Saga de verdadeiro genocídio, em que a indiada tapuia paiacu bramiu o arco, a borduna e o tacape contra a pólvora e o aço viril do elemento branco, usurpador dos territórios por eles ocupado há séculos. No começo, leis patriarcais davam como legado de honra aos fidalgos colonizadores o sacrifício da liberdade nativa. O silvícola era o homem "res", ou o espécime de evoluído primata.
Na visão do povoador, o indígena nada possuía de humano, a não ser a conformação física de membros ou a expressão rudimentar da palavra. Daí, a origem do entrevero entre o Padre Philipe Bourel e os curraleiros, que não respeitavam os princípios cristãos empregados como fator de catequização. Na concepção tacanha e autoritária da gente branca, o índio podia ser trocado ou vendido; podia ser negociado como um simples animal, cujo valor estaria condicionado à sua capacidade de produzir.

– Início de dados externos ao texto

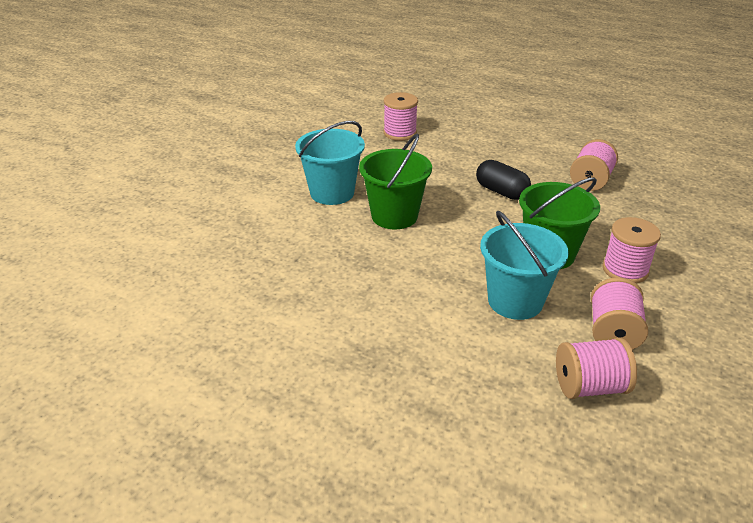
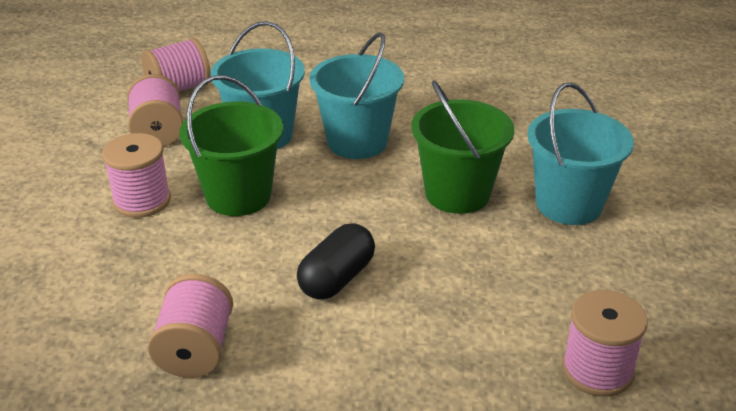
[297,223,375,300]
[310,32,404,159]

Podia ser morto ao talante do senhor que o detinha sob sua posse, sem que para isso houvesse a mediação da justiça. Essa situação aos poucos se modificou. De sofrido a indignado o índio passou a inconformado e rebelde, o que desencadeou violenta reação sob forma de vindita, culminando nos grandes embates verificados nas margens da lagoa do Apodi, no ano de 1698, e na violenta refrega ocorrida na margem da lagoa do "Apanha-Peixe", em que tombaram mortos os irmãos JOÃO NOGUEIRA e BALTHAZAR NOGUEIRA, fato histórico conflagrado no dia 17 de novembro de 1688.
Estes mesmos índios foram conduzidos no dia 12 de junho de 1761, sob forte escolta militar comandada pelo Dr. Miguel Carlos de Pina Castelo Branco, então Juiz de fora de Olinda-PE, para serem aldeados na então Serra dos Dormentes, depois denominada de Serra de Portalegre, por este Juiz. Em 1822, essa mesma indiada revoltou-se e desencadeou violenta correria que terminou com várias mortes de expressivas figuras militares da serra de Portalegre. Em todos estes embates, resta configurado que a nação indígena fugia aos rigores do baraço, escondendo-se nas brenhas e nos socavões inacessíveis da serra. Sobrevivia ou sucumbia atropelado pelas perseguições, ou castigado pelas enfermidades.
Restava a notícia, a informação a correr de grupo em grupo, a denunciar o flagelo branco. Morrer, então, debaixo do cutelo escravizante ou morrer premido pelo rigor das matas, nenhuma diferença fazia em termos de extermínio. Em 1637 tivemos a revolta dos nativos do Ceará, que mantinham estreitos vínculos de amizade e parentesco com os tapuias paiacus do Apodi. Revoltaram-se contra os portugueses e aliaram-se aos invasores holandeses, entregando-lhes nos pulsos as algemas da espoliação.
Nos primeiros momentos do expurgo, favorecidos pelo despreparo da comunidade indígena, o poderio branco funcionou como se fosse um rolo compressor, esmagando e aplainando os espaços onde deveria se fixar a nossa civilização. O índio então resistiu. Primeiro, isoladamente, e depois sob a égide de uma fortificada aliança com os índios do Assú e do Ceará, passando a espalhar o terror, sem reservas de preferências e em limitações de ódio.
Em 1686, ou porque se subestimasse o poderio indígena, concentrado nas regiões do baixo Jaguaribe, com reflexo nas ribeiras do Assú e Apodi, ou porque o receio da invasão à sede da Capitania riograndense tinha impulsos de violência, decidiu o Capitão-Mór do Rio Grande a fazer guerra contra os tapuias paiacus que habitavam a ribeira do Assú. No cometimento dessa expressão de força residiu a explosão do grande conflito. Partiu o Capitão Soares de Abreu em busca da região indicada, levando consigo um contingente de 120 ordenanças e índios da aldeia do Camarão (Natal). Chega ao ponto predeterminado.
Flanqueia a Ribeira do Assú, tentando com essa estratégia alcançar os sucessos imaginados, porém, nada encontra além da desoladora exposição de terror. Tudo estava devorado pelo fogo. Somente ossadas humanas tinha subsistido à fúria selvagem. SOARES mandou dar sepultura às ossadas e prosseguiu em busca do Apodi, onde a fortaleza selvagem tinha instaladas suas bases hostís. Em Apodi travou-se fragorosa luta durante a qual se escoou um período de quatro meses, apresentando contra os nativos apenas baixas que não correspondiam as ataques.
Soares de Abreu é substituído por Manuel da Silva Vieira, e a situação se modifica em favor do gentio indígena, que após infligir-lhe fragorosa derrota, obrigou-o a refugiar-se nos esteios da Casa Forte.
FONTE: "A GUERRA NOS PALMARES" - Ernesto Enes - Coleção Brasiliana.